NEW PORT RICHEY — Energy was the one word the leadership of the First Baptist Church of New Port Richey used to describe the Watoto Children’s Choir, which performed two shows there Wednesday.
It was the best word.
The touring choir of orphans from the East African nation of Uganda, performed several inspirational songs for a large crowd at the church Wednesday evening, after a morning performance at the neighboring First Christian Academy school.
The shows were roller-coaster rides of emotion, telling the stories of hardship and loss experienced by African women and children, but also of hope thanks to the Watoto School. Over the last 25 years, the school in Kampala, the capitol city of Uganda, has rescued some 5,000 orphan children, providing them food, shelter, education and most important, a family, said Edwinsmith Kigozi, director of Choir No. 96.

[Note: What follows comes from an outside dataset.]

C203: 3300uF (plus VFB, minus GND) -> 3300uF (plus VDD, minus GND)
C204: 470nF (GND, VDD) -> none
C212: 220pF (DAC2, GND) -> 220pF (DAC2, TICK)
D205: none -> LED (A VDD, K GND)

The choirs, which tour just once for six months, are numbered to show how many choir groups have been assembled over the years. There are few places in the world the choirs have not performed, said Kigozi.

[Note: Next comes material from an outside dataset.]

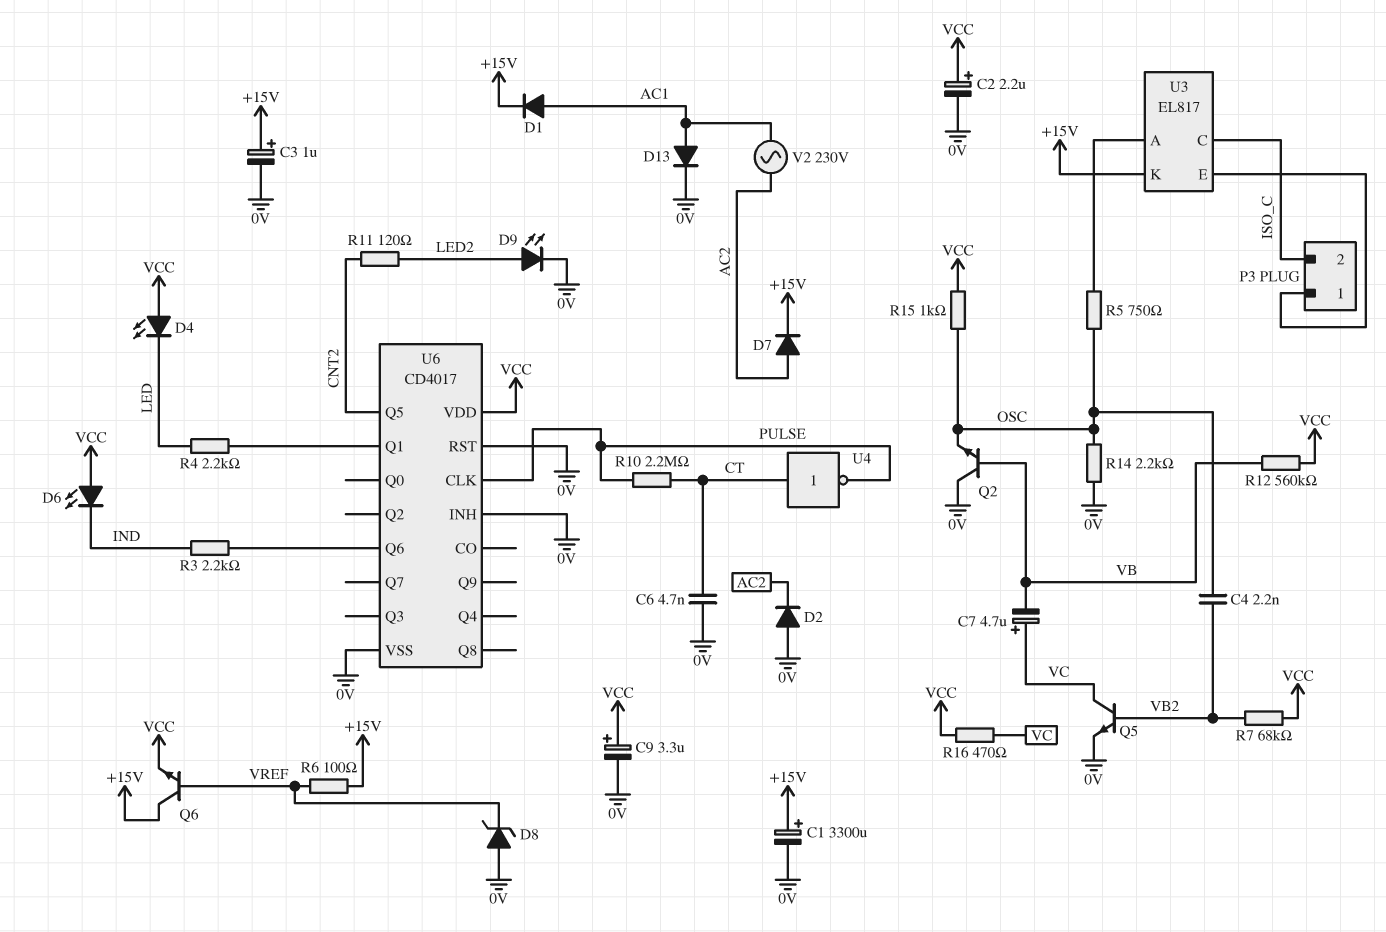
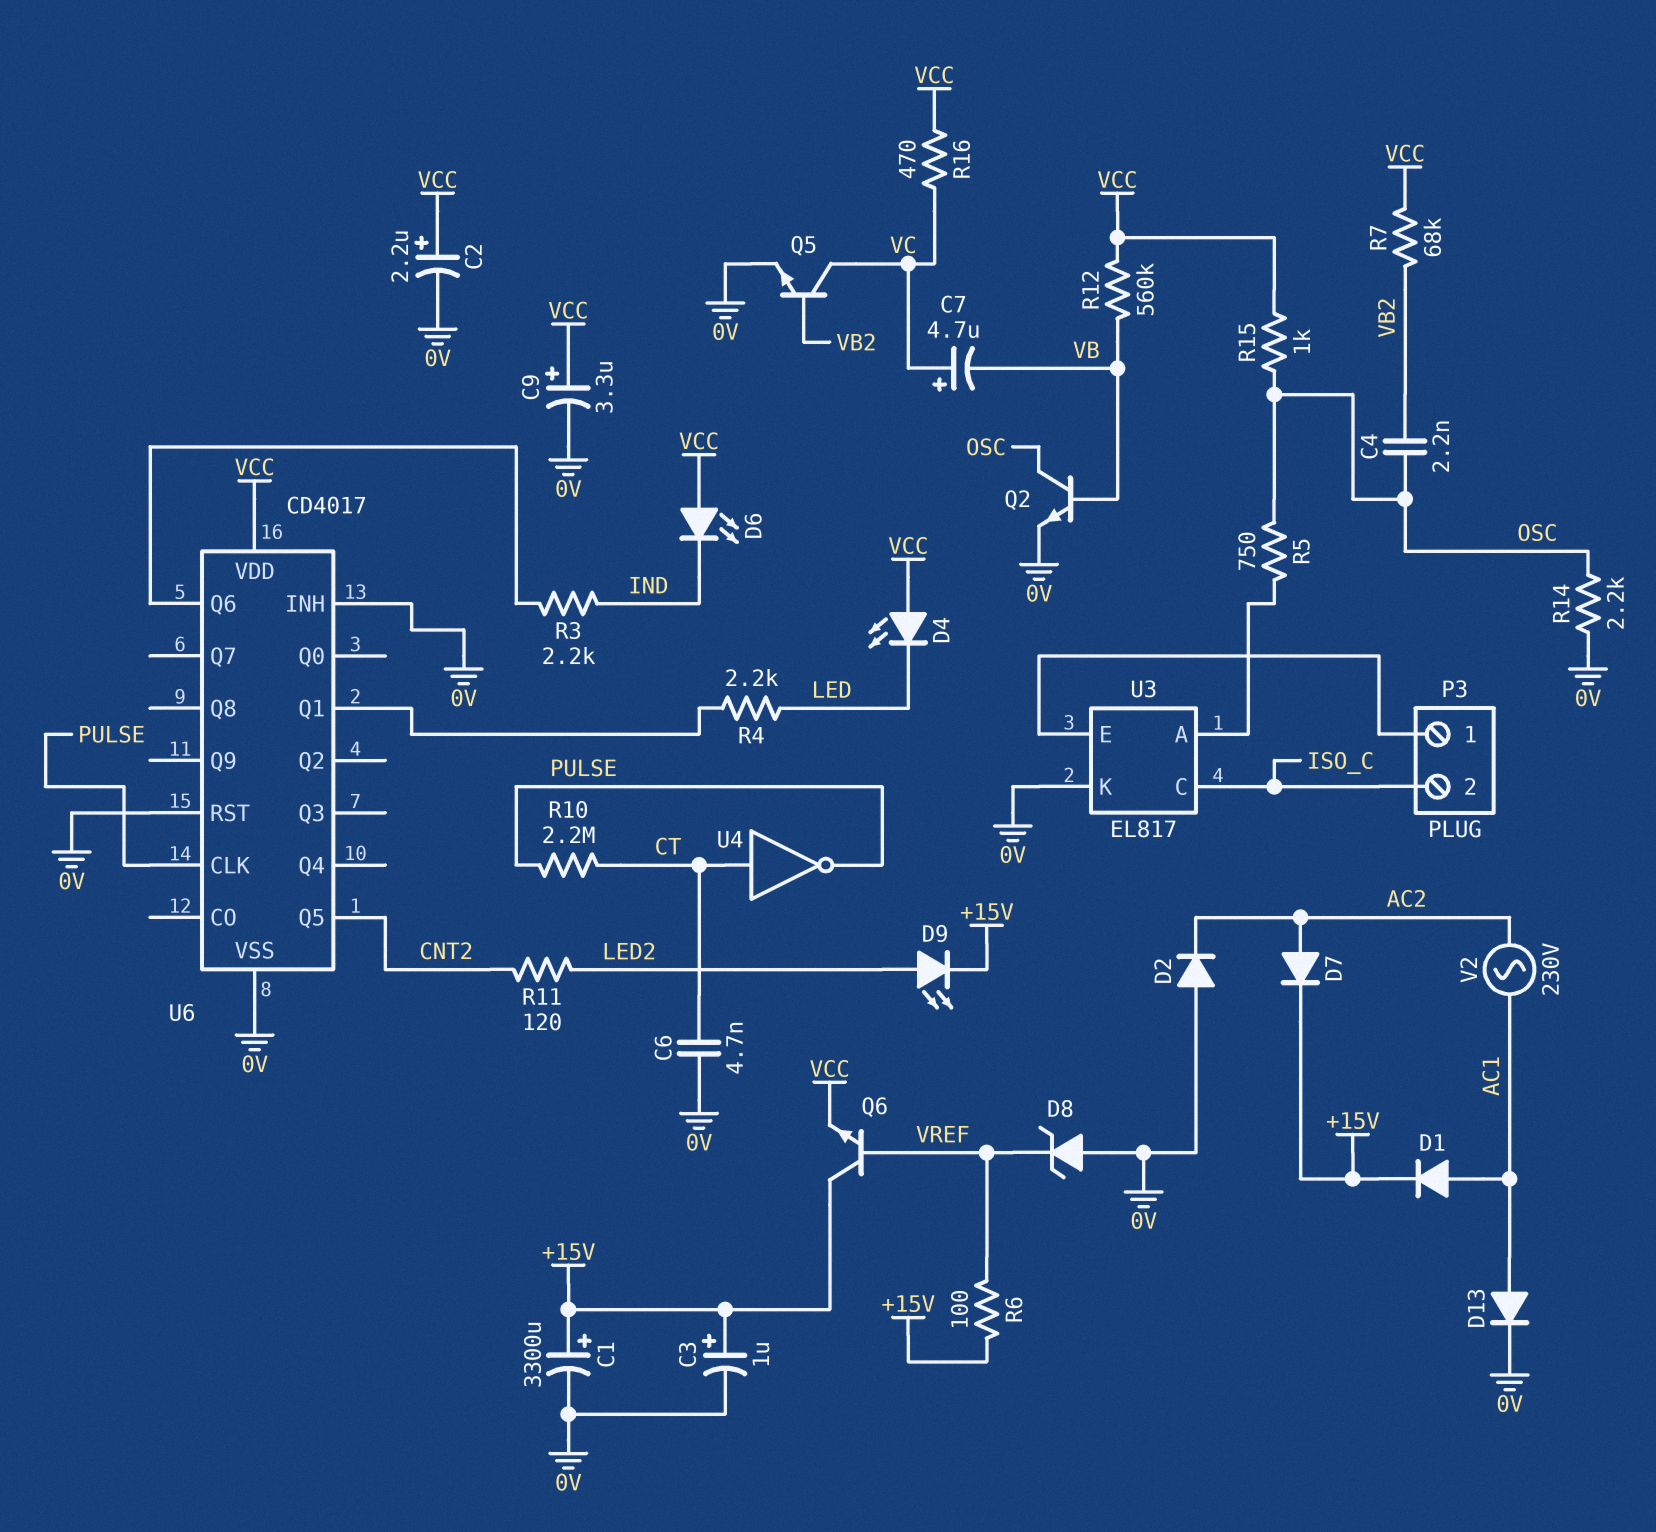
D9: LED (A LED2, K 0V) -> LED (A LED2, K +15V)
Q2: NPN (B VB, C 0V, E OSC) -> NPN (B VB, C OSC, E 0V)
U3 pin K: +15V -> 0V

Born in Uganda, Kigozi himself was an orphan of 11 when he came to the Watoto School. His dream was to become a musician and music producer, both of which he’s achieved. In addition to leading choirs, he produces albums and recordings of Watoto choir groups, which are sold to raise money for Watoto.

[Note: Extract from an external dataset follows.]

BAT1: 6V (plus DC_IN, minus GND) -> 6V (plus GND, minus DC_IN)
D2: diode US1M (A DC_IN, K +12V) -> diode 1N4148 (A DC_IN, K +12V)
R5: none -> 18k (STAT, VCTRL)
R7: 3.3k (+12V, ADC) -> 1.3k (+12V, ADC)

The African school and its ministry saved him and thousands of others who otherwise would have had little hope, he said after the children finished there evening performance. Since gaining independence from Great Britain in 1962, Uganda has suffered from a series of wars, coups and other upheavals, including the brutal reign, from 1971 to 1979, of Idi Amin Dada, a Uganda army officer who seized power in a coup.
“There were so many children without parents; so many wars,” he recalled of his childhood. “There were so many of us.”
Elizabeth N is one of the young members of choir No. 96. As her six months with the group is about to end, she said she’s enjoyed being on stage.
“It is very fun,” she said of touring and performing. “I like it a lot.”
Moses L puts everything into his performances and has been enjoying his tour of the U.S. In fact, he’s more than a little enamored with America.
“I want to stay here,” he said. “I like it here.”
Videos shown at various points during the performance told the story of African mothers struggling to raise their children, and children with no mother or father. Some of the children in the choir told their personal stories on stage. At times, it was difficult to hold back tears, said Mindy Jackson, who brought her family to the evening performance.
“It was emotional and touched my heart,” she said. “It was very sincere and a wonderful tribute to Jesus, and these children are now over here making a difference in our lives.”
David Phillips, the business administrator at the church, said the connection to bring the choir to New Port Richey was made through First Christian Academy, which is a church partner.
“It’s a pretty prestigious thing to get them (to visit and perform),” he said. “We love that they are here with us all the way from Uganda.”